I'm afraid there are powers at be far more masterful in those arts than we could ever believe existed, and certainly not
hidden in plain sight, occluding our eyes, hearts and minds as a wall of sleep. Mayhap Tassadar had broken that veil and had
in his last moments known the real impact and meaning of his sacrifice.

The Xel'Naga are here; Not only on Stratix but on many worlds. And I believe they never left.

Their ruins, lore and artifacts were buried, forgotten, tabooed, and the Xel' Naga became a myth for scholars of little
accolade, and thus they evaded our vigilance for too long.

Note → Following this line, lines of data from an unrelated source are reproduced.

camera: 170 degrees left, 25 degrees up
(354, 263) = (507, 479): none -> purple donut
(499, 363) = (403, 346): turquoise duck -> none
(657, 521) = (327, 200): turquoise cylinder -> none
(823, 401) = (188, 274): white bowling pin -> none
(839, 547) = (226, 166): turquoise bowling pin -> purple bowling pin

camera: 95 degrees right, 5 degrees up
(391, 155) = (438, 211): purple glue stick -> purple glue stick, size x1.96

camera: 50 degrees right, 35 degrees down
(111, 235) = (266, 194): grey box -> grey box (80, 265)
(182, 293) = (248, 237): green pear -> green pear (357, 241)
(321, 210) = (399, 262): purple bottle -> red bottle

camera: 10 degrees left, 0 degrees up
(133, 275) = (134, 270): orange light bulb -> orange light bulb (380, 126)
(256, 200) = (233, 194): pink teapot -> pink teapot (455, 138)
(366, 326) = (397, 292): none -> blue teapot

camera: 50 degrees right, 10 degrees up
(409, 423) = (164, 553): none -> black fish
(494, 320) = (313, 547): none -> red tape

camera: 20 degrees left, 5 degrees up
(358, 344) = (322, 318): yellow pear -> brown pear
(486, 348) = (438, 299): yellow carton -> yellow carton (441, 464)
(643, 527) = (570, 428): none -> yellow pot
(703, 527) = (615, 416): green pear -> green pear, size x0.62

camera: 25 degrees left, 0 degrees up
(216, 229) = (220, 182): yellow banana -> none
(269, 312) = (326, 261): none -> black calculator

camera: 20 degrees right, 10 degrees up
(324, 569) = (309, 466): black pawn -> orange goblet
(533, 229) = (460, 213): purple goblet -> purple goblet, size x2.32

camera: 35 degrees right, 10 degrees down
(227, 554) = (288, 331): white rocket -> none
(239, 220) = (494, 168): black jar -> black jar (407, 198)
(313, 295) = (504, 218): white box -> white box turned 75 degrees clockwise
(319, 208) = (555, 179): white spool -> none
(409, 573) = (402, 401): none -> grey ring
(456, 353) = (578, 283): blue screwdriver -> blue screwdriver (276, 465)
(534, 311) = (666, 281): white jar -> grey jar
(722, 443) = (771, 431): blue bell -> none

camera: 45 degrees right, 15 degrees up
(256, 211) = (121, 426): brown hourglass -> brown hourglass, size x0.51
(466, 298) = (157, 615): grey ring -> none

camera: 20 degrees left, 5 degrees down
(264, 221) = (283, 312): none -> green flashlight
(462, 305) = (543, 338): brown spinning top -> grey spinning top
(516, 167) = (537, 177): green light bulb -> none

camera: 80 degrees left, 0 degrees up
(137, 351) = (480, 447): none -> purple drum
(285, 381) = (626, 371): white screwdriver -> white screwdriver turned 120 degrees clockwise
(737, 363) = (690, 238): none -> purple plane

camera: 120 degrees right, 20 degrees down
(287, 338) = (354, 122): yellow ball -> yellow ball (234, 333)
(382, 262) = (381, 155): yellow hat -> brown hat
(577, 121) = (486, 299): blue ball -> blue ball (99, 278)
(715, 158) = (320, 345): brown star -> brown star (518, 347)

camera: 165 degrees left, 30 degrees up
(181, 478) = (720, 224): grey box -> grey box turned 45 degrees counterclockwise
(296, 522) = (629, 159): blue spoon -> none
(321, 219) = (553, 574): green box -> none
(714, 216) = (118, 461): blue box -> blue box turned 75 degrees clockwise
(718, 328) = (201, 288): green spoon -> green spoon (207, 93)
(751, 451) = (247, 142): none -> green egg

For when Zeratul came upon the hybrid terror on Braxxis it was Samir Duran, a Xel' Naga agent that had schemed to create
this monstrosity, biding his time, using resources impossible for a sole renegade Terran to acquire by accident or chance. I
now know this was but a grain of sand compared to what I have encountered here. What of other worlds? What lies hidden
and uncounted for? When will it awaken?

Whatever the reason, I have not met anyone else, friend or foe, for better or worse. I believe they are watching me, toying
with me, inviting me to feed on my desire to know everything, starting with Melenos.

Melenos, the mythical Xel'Naga temple hidden deep down in the chasm of Larrigan's Fall, built on the edge of the planet's
mantle, feeding on its raw energy, fueling a purpose so dark and sinister I myself refuse to accept as real. I need to see more.
I need to know. I need to go to the very depths where the Xel'Naga await, even if it leads to nothing more than ridicule and
death.

I fear my powers and training will prove inadequate should I be discovered and fall prey to the likes of liars and traitorous
mischievous beings of power ancient and malevolent such as the Xel'Naga. No matter; I am still Neramon, Protoss Dark
Templar. It should suffice even if I fail. Others will follow, even if I am deemed a raving heretic and a mad apostate. So be
it.

Zebadiah had no inkling of all this, and only wished to die as a warrior should – fighting to their last breath, of their own
free will. In that, we should hope that we are more alike with the Terrans than some would have us believe.

My soul itches to know that there is hope for both our people, and as long as hope lasts, I shall never stop, I shall never
falter in my stride. I, Neramon of Antioch, take this vow; I shall bring the Xel' Naga to the light, and will fight alongside
any who will join me, be they Protoss, Terran or Zerg. The coming tide grows strong; Who will help me stem it?